I’ve build a RAG using AI-Search and OpenAI that generally works fine however inline sources are not returned accurately. The response object always includes citations but these are just the X results from the AI-Search vector search. At this point you do not know which of these 5 or 10 sources are actually used to answer the question.
Usually the actual answer includes inline citations like [doc2]
. I use regex to find these tags, extract the number and return the second document from my citations object. With this method I can specify only the sources that are actually used.
The problem is that this is incredibly unreliable for me.
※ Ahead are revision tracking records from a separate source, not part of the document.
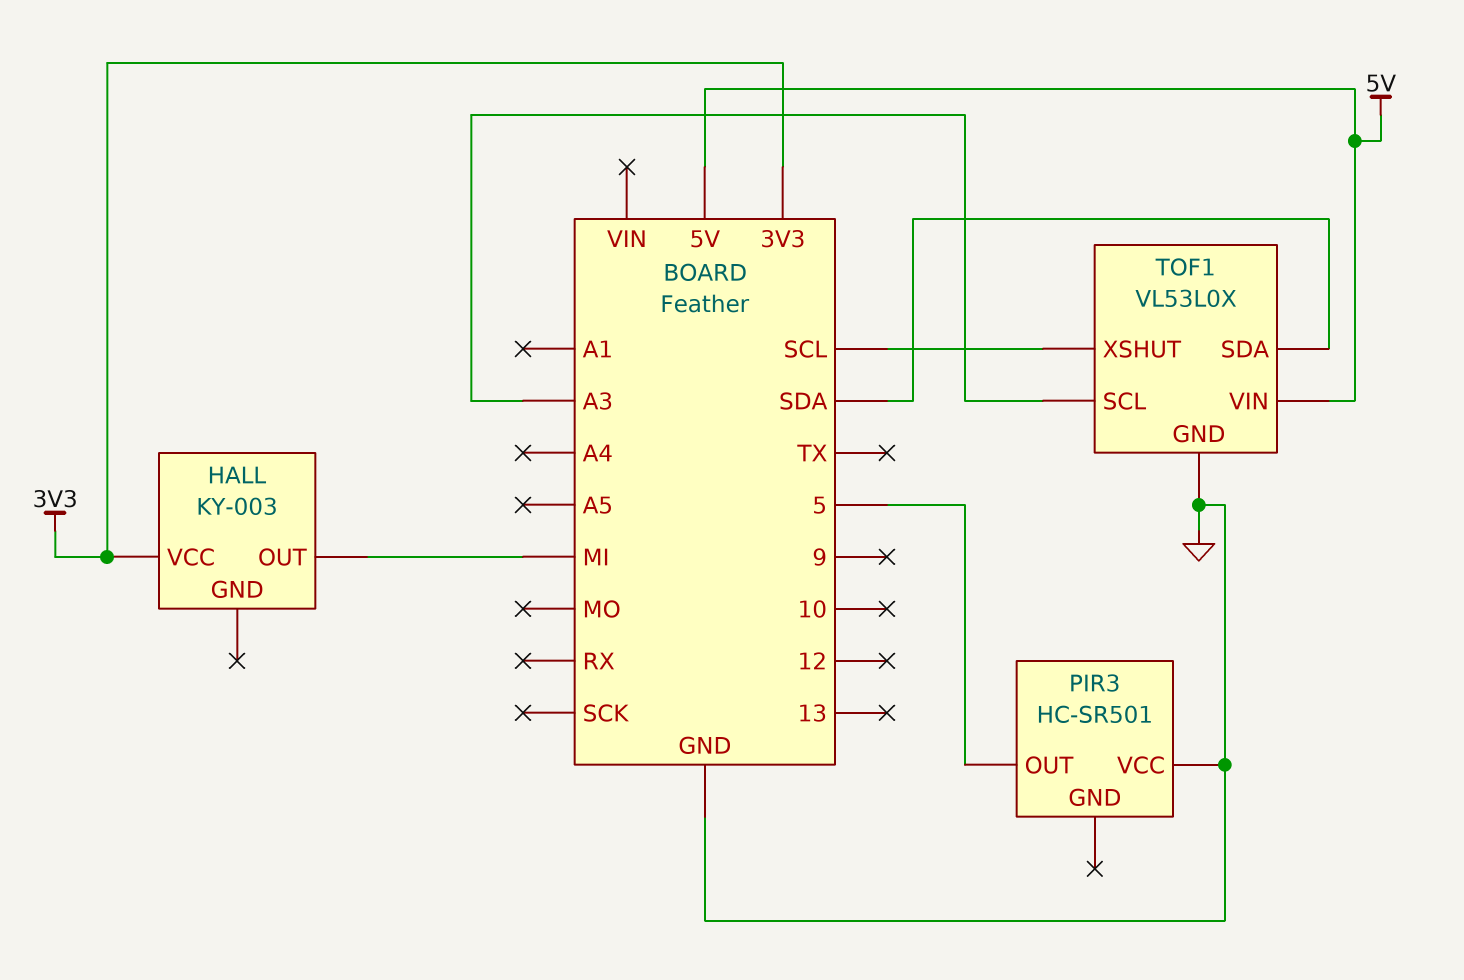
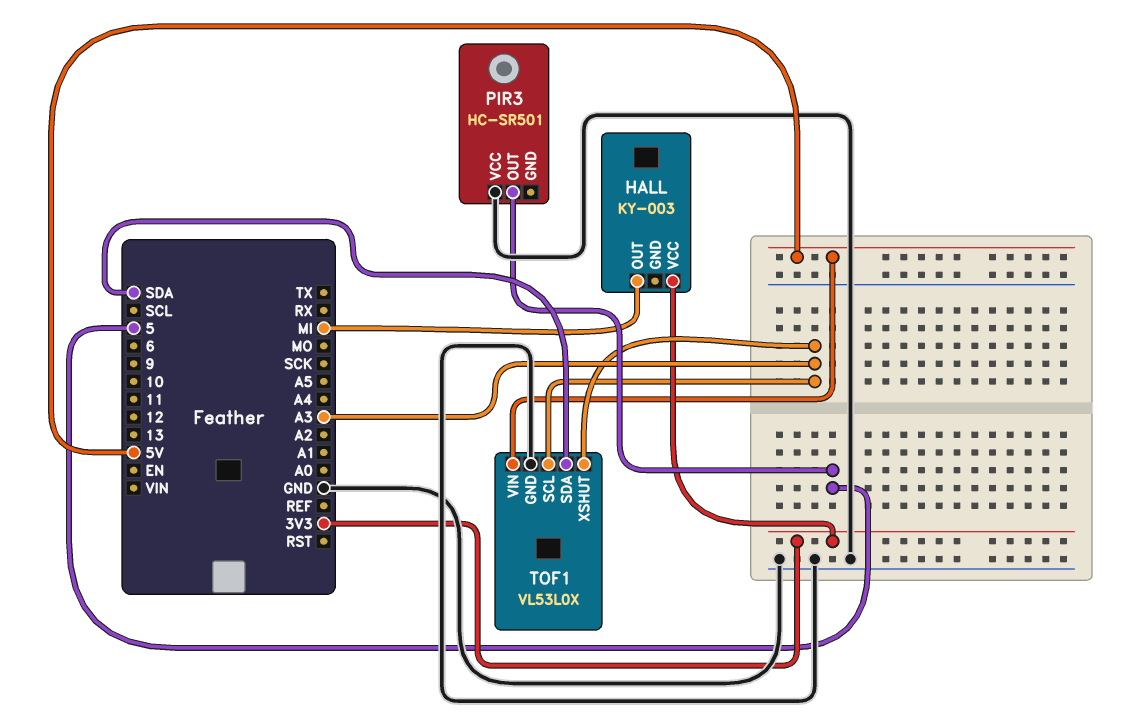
TOF1 pin XSHUT: SCL -> A3

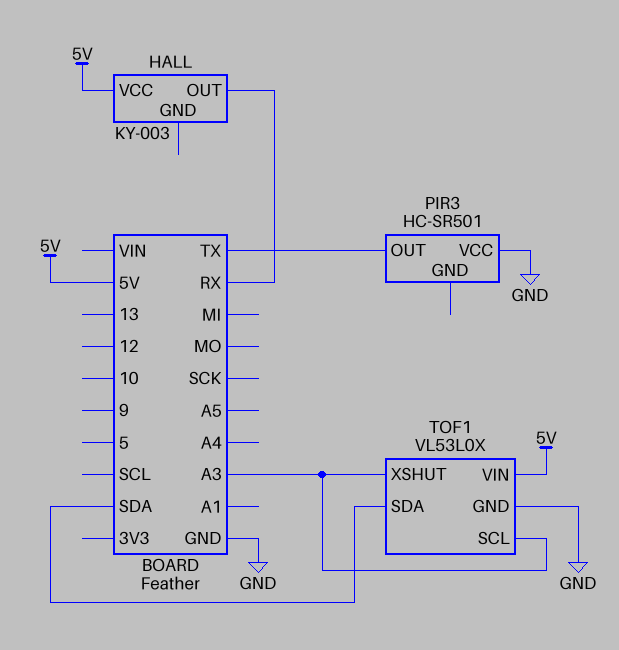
HALL pin OUT: MI -> RX
HALL pin VCC: 3V3 -> 5V
PIR3 pin OUT: 5 -> TX

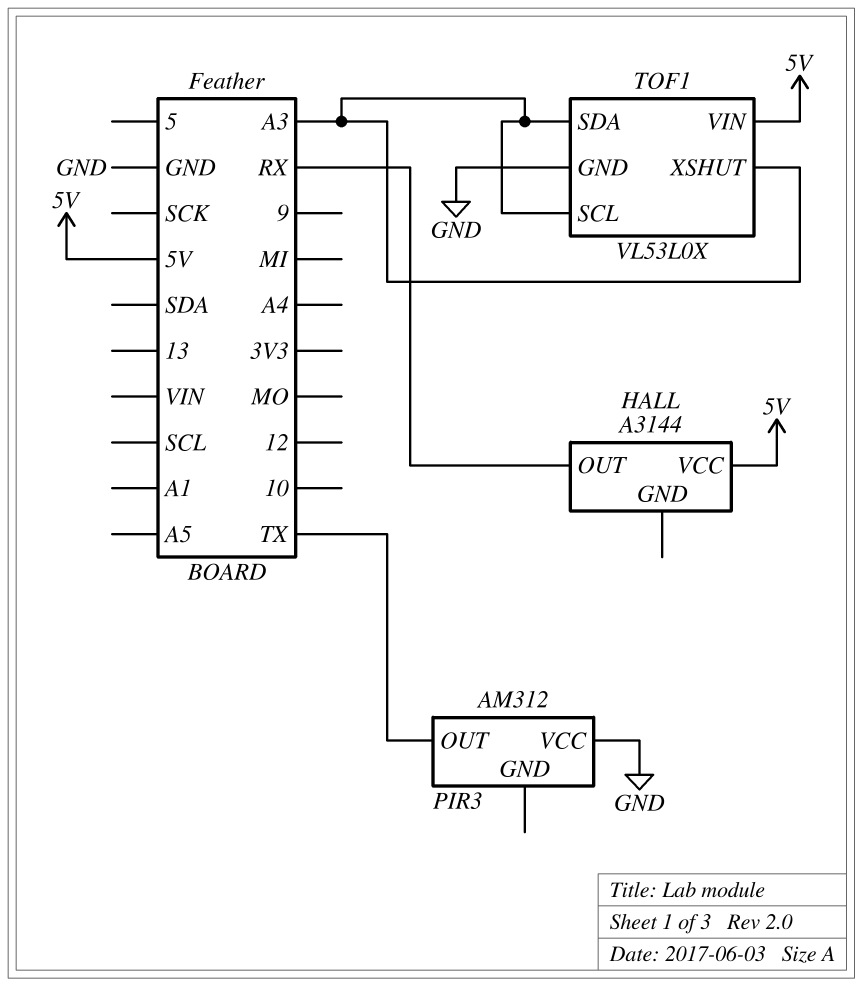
HALL: KY-003 -> A3144
PIR3: HC-SR501 -> AM312
TOF1 pin SDA: SDA -> A3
At least 7/10 times there is no [docX]
tag anywhere in the actual response and therefore no sources are listed.
For now I just list all sources and call it “potential sources” but this is less than ideal.
I currently use this package version:
openai == 1.14.2
And this is my code:
def ask_llm_citation(USER_INPUT:str, history: list, config: dict):
def parse_multi_columns(columns: str) -> list:
if "|" in columns:
return columns.split("|")
else:
return columns.split(",")
# Add the Conversation History to the prompt
messages = []
for question, answer in history[-AZURE_OPENAI_CONVERSATION_HISTORY:]:
messages.append({ "role": "user", "content": question })
messages.append({ "role": "assistant", "content": answer })
# Add the latest user input to the prompt
messages.append({ "role": "user", "content": USER_INPUT })
client = openai.AzureOpenAI(
base_url=f"{OPENAI_API_BASE}/openai/deployments/{OPENAI_DEPLOYMENT_NAME}/extensions",
api_key=OPENAI_API_KEY,
api_version=OPENAI_API_VERSION_CITATION
)
response = client.chat.completions.create(
messages=messages,
model=OPENAI_DEPLOYMENT_NAME,
temperature=OPENAI_API_GPT_TEMPERATURE,
seed=12345,
extra_body={
"dataSources": [
{
"type": "AzureCognitiveSearch",
"parameters": {
"endpoint": AZURE_COGNITIVE_SEARCH_ENDPOINT,
"key": AZURE_COGNITIVE_SEARCH_KEY,
"indexName": AZURE_COGNITIVE_SEARCH_INDEX_NAME,
"fieldsMapping": {
"contentFields": parse_multi_columns("content"),
"urlField": "url_name",
"filepathField": "file_name",
"vectorFields": parse_multi_columns("content_vector")
},
"embeddingDeploymentName": OPENAI_API_DEPLOYMENT_NAME_EMBEDDING,
"query_type": AZURE_COGNITIVE_SEARCH_QUERY_TYPE,
"inScope": True,
"roleInformation": AZURE_OPENAI_SYSTEM_MESSAGE,
"topNDocuments": AZURE_COGNITIVE_SEARCH_NR_DOCUMENTS,
"strictness": AZURE_COGNITIVE_SEARCH_STRICTNESS
}
}
]
},
stream=True,
)
for chunk in response:
try:
yield chunk.choices[0].delta
except:
pass
Does anyone know if there is a fix to it or another method to pinpoint the sources that were actually used to answer the question if you compare the given llm answer with the 5 or 10 documents from AI-Search?